Nanomatériaux : l’Anses appelle à adopter une définition plus protectrice
Pour l’Anses, la nouvelle recommandation de définition des nanomatériaux de la Commission européenne publiée le 10 juin 2022 est trop restrictive. Elle pourrait conduire à une régression en matière de protection des populations et de l’environnement. L’Agence appelle les autorités françaises à prendre en compte une définition plus englobante et à œuvrer pour son intégration dans la révision des règlements sectoriels au niveau européen. Dans cette optique, l’Agence liste l’ensemble des critères nécessaires pour définir les objets de taille nanométrique dont les effets éventuels sur la santé mériteraient d’être évalués.
Une nouvelle définition de la Commission européenne qui exclut trop d’objets nanométriques
Dans sa nouvelle définition des nanomatériaux, les modifications actées par la Commission européenne tendent à restreindre le nombre et la nature des objets qui seront considérés in fine comme tels. Appliquée en l’état, cette définition conduira par exemple à faire l’impasse sur des objets nanométriques suscitant beaucoup d’intérêts et de développements en ce moment : les nanovecteurs de type micellaire (vésicules, liposomes, particules lipidiques, etc.), conçus pour transporter des substances d’intérêt en médecine, nutrition ou en agriculture.

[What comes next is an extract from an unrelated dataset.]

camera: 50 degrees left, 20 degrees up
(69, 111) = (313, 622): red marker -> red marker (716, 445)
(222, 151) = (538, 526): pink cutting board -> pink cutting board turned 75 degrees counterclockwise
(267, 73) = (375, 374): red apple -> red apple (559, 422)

Alors même que l’objectif de cette nouvelle définition était de clarifier ce que sont les nanomatériaux, elle ajoute finalement de la confusion avec des nouveaux concepts qui ouvrent la voie à des différences d’interprétation.
« Certaines modifications proposées par la Commission reposent sur l'utilisation de termes qui ne font pas consensus, par exemple « l’état solide » ou encore le caractère « identifiable » d’un nano-objet. Par ailleurs, il y a des concepts inhérents au sujet, comme celui de particule « constitutive », qui nécessitent impérativement des éclaircissements ».

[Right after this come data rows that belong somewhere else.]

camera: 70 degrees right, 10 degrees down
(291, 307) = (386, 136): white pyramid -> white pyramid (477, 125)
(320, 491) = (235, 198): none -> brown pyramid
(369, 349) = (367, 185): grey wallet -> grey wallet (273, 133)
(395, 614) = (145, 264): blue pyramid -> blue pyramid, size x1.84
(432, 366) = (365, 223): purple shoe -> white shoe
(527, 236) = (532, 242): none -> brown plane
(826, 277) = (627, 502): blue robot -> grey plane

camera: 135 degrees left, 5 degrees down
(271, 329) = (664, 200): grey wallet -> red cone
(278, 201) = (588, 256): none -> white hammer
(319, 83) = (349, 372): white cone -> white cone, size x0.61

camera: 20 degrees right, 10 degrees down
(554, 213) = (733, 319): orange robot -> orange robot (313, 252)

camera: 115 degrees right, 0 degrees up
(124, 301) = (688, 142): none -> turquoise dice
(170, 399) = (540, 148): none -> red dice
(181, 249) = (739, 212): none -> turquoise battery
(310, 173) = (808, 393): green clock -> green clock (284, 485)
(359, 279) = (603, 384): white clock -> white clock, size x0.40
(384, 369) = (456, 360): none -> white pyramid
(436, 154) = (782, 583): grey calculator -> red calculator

L’Agence souligne que cette nouvelle recommandation de définition s’avère moins englobante et flexible que la précédente. Elle représenterait ainsi une régression en matière de prévention des risques sanitaires et environnementaux liés aux nanomatériaux.
Faire avancer les connaissances scientifiques sur les dangers potentiels des nanomatériaux
L’Anses recommande de donner une définition la plus large possible des nanomatériaux en s’appuyant uniquement sur des critères dimensionnels. Elle préconise également de les définir de façon homogène, quel que soit le secteur dans lequel ils sont utilisés. Ce n’est qu’au regard de l’évaluation des dangers qu’ils représentent que la définition et la réglementation pourront être affinées. Les réglementations sectorielles - cosmétiques, biocides, aliments, etc. - pourront alors préciser, parmi ces nanomatériaux, ceux devant faire l’objet de mesures particulières : étiquetage de produits, évaluation spécifique, autorisation préalable à la mise sur le marché, etc.
« Cette définition doit prioritairement permettre de dire si un objet correspond à un nanomatériau ou non, indépendamment de son secteur d’application ou de considérations liées aux méthodes et instruments de mesure. Les connaissances en matière de dangers et de risques devraient précéder l’adaptation des règlementations, et non l’inverse » souligne Anthony Cadene.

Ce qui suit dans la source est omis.